Thomas Beddoes

On this date in 1760, physician and scientific writer Thomas Beddoes was born in Shifnal, England. He attended Bridgnorth Grammar School for his secondary education before moving to Oxford, where he attended Pembroke College, a constituent of the University of Oxford.

Upon completing his undergraduate studies, Beddoes enrolled in the University of Edinburgh Medical School, where he was taught chemistry and medicine. He met his wife Anna while working at the Bristol Pneumatic Institution, a medical research facility searching for a cure to tuberculosis. They had one son, Thomas Lovell Beddoes, who became a well-known British poet and playwright.

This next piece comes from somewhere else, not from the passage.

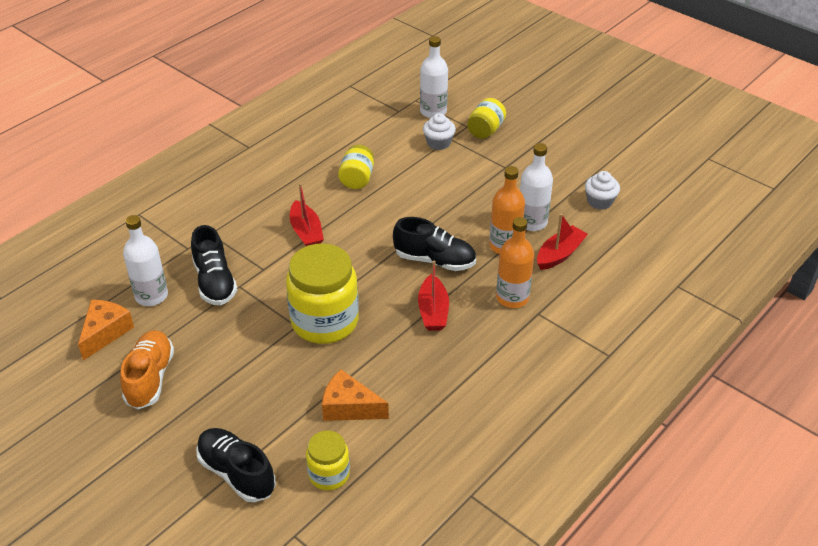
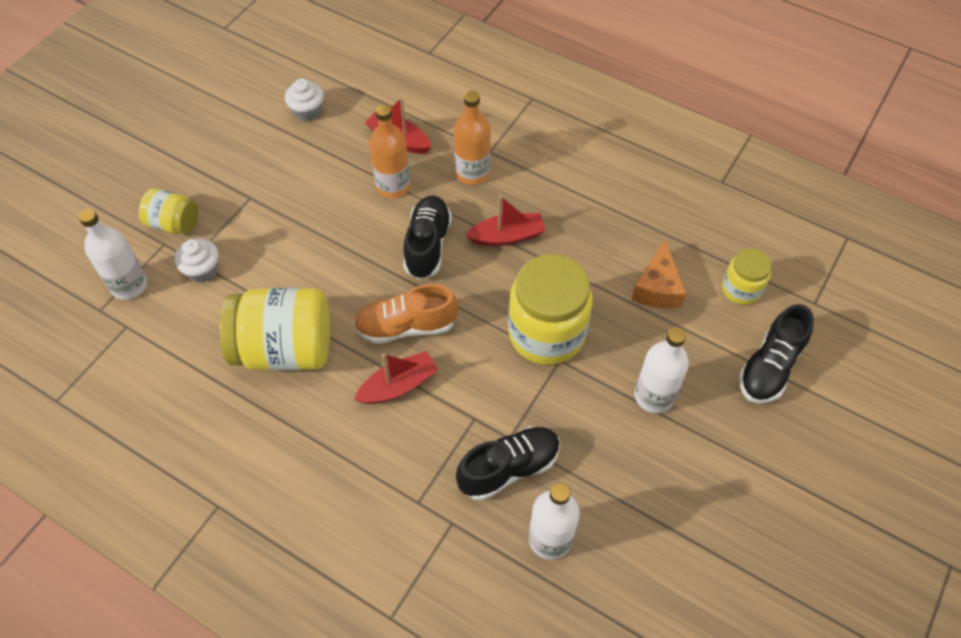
camera: 100 degrees left, 15 degrees up
(105, 333) = (626, 573): orange cheese -> none
(150, 378) = (680, 492): orange shoe -> orange shoe (406, 326)
(357, 179) = (285, 349): yellow jar -> yellow jar, size x1.87
(532, 222) = (350, 165): white bottle -> white bottle (654, 396)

In 1788, the University of Oxford appointed Beddoes professor of chemistry. He taught at the school for six years during the French Revolution before resigning. During this time, his lectures made radical medical claims that drew attention from large audiences. Beddos hoped to extend Joseph Priestley‘s ideas on treating disease by the therapeutic inhalation of different gases and vapors. He contributed significantly to the British Enlightenment, but left Oxford after recognizing that his ideas were not welcomed by all.

Beddoes stressed the importance of imagination as it arises from one’s senses and criticized the use of religious maxims as teaching material. He believed that the source of children’s knowledge should come from learning natural history and studying natural objects themselves. He also speculated that our religious beliefs are a product of our environment and governance. D. 1808.